Jeff Bezos—CEO and founder of Amazon.com, owner of the Washington Post, and the world’s second richest person—is crowdsourcing ideas for his next major venture: philanthropy.
In a note posted to Twitter on Thursday (June 15), Bezos asked for ideas “at the intersection of urgent need and lasting impact.”
As Bezos notes, his commercial ventures have tended towards long-term goals such as space travel or converting every last human on the planet into an Amazon Prime member. For his charitable initiative, he is seeking to have a more immediate impact.
Unlike Earth’s first-richest person Bill Gates, whose charitable foundation has a $39.6 billion endowment and is one of the largest in the world, Bezos and Amazon have not been known for public acts of generosity. A profile of Bezos in Inside Philanthropy described him as a “relatively quiet” philanthropist who “believes in the concept of self-reliance.” In the past, the media has criticized Bezos for his poor philanthropic effort: “There are lemonade stands that donate more to charity than Amazon.com does,” wrote a Slate reporter in 2009.

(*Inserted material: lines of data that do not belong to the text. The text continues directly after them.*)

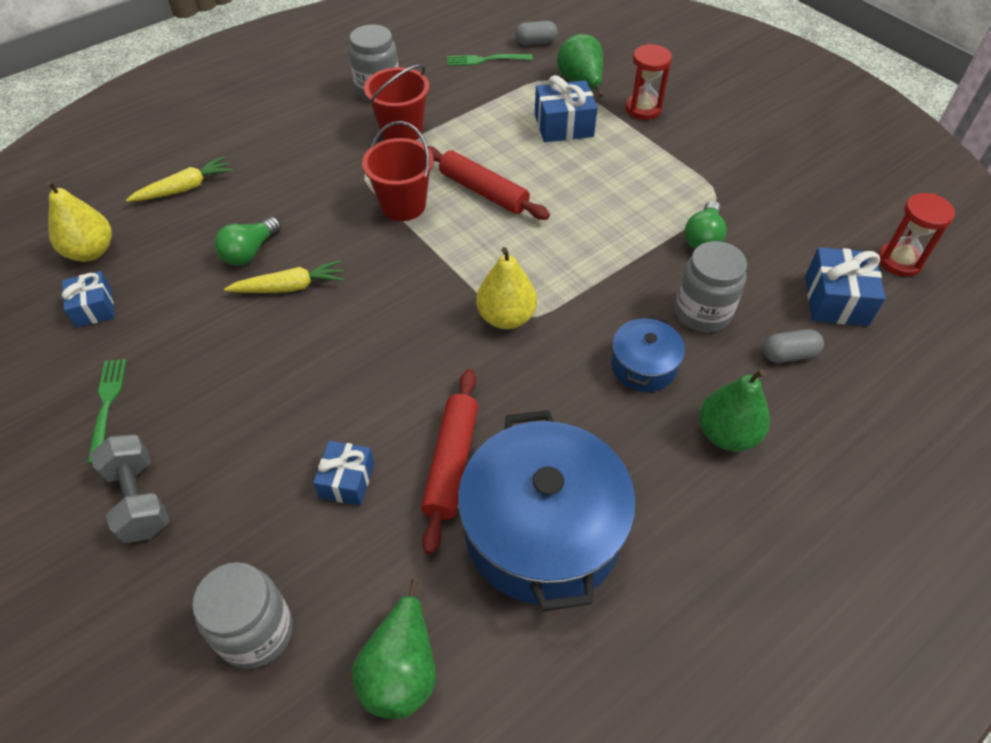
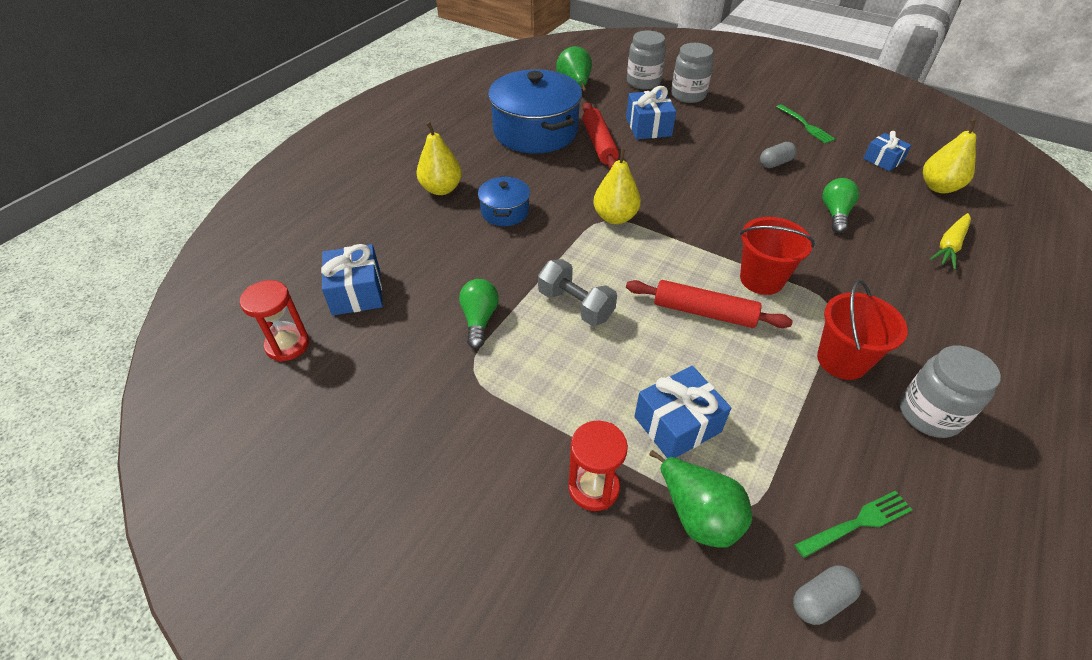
camera: 160 degrees right, 5 degrees down
(139, 499) = (740, 101): grey dumbbell -> grey dumbbell (575, 305)
(289, 287) = (780, 199): yellow carrot -> none
(347, 480) = (648, 127): blue gift -> blue gift, size x1.50
(702, 312) = (469, 255): grey jar -> grey jar (688, 95)
(727, 434) = (441, 189): green pear -> yellow pear
(788, 355) = (399, 242): grey capsule -> grey capsule (775, 163)

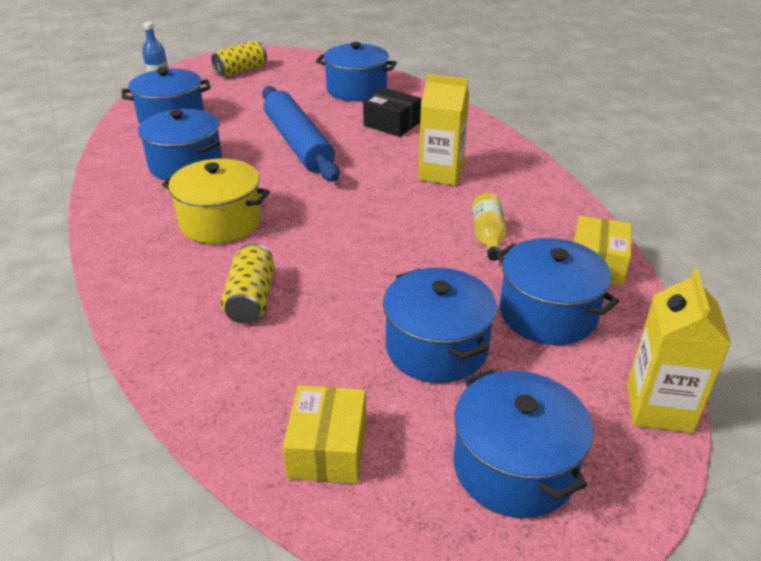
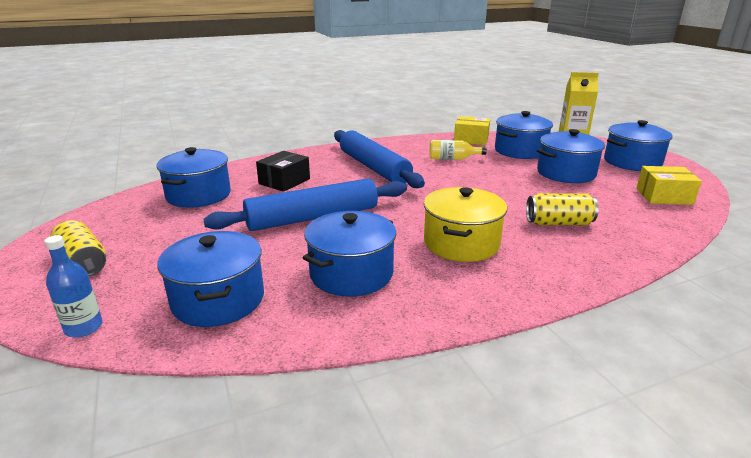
camera: 90 degrees left, 10 degrees down
(441, 174) = (373, 167): yellow carton -> blue rolling pin

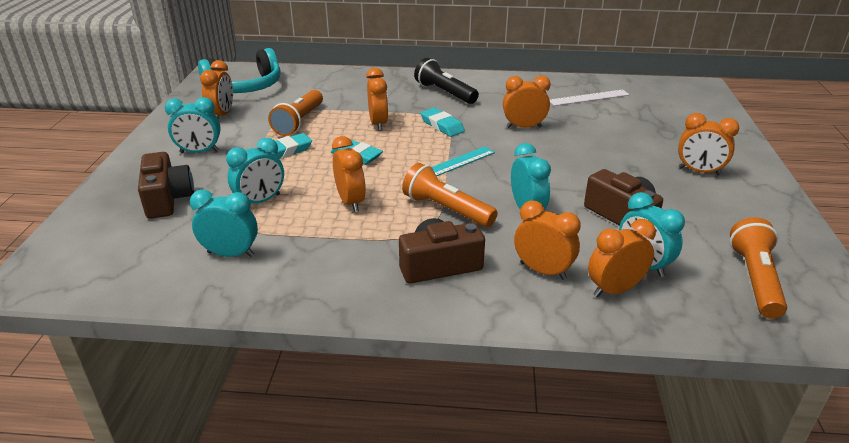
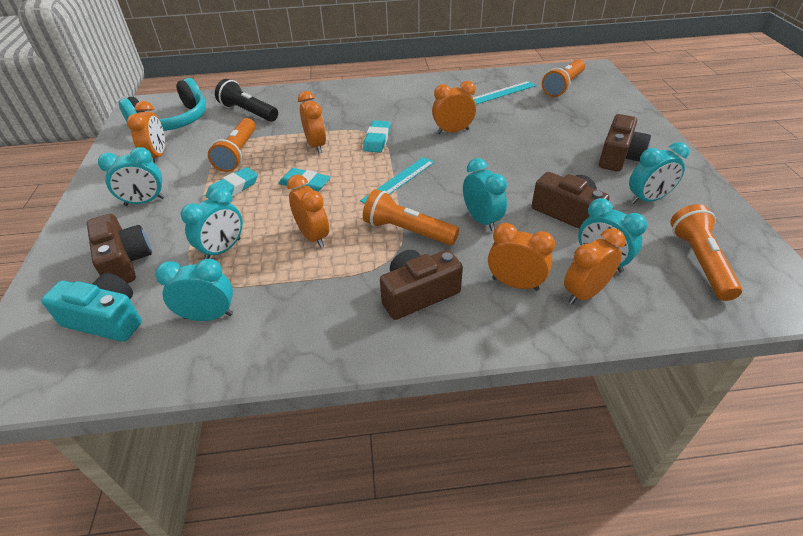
camera: 10 degrees left, 10 degrees up
(137, 243) = (106, 319): none -> turquoise camera
(442, 125) = (377, 139): turquoise eraser -> turquoise eraser turned 60 degrees clockwise
(445, 93) = (370, 104): black flashlight -> black flashlight (248, 112)
(589, 98) = (501, 93): white ruler -> turquoise ruler
(660, 98) = (563, 86): none -> orange flashlight
(699, 171) = (619, 157): orange clock -> brown camera
(717, 214) = (647, 199): none -> turquoise clock

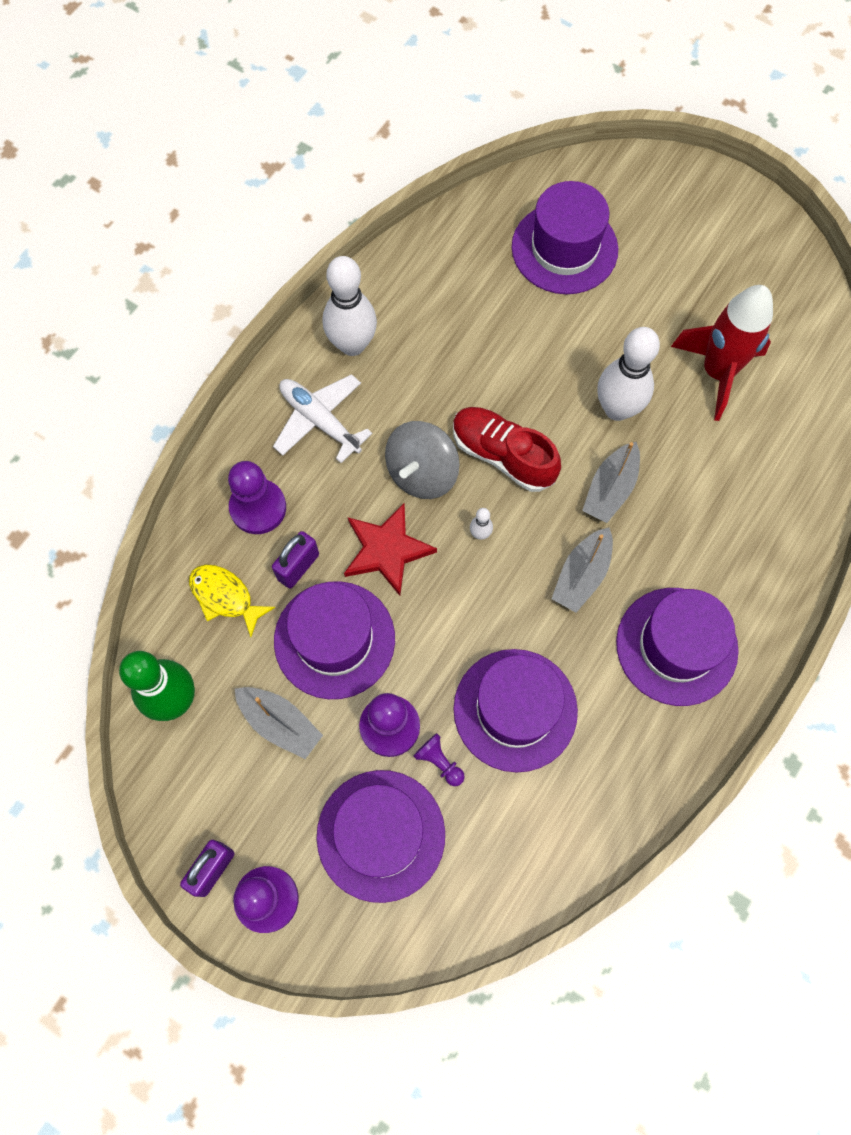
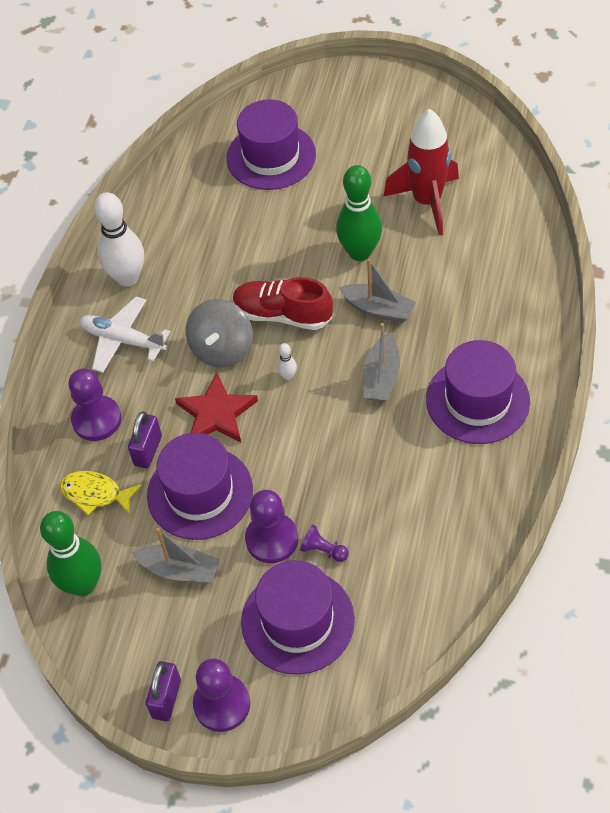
camera: 15 degrees left, 15 degrees down
(515, 710) = (369, 490): purple hat -> none
(610, 489) = (378, 309): grey boat -> grey boat turned 75 degrees counterclockwise
(617, 409) = (360, 252): white bowling pin -> green bowling pin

Since then, the Bezos Family Foundation (run by Bezos’ parents) has granted millions of dollars for education. Jeff Bezos and his wife MacKenzie Bezos have also donated tens of millions dollars toward health, science, and education, according to Inside Philanthropy. He also gave a reported $42 million to fund the Clock of the Long Now, a clock designed to keep time for 10,000 years.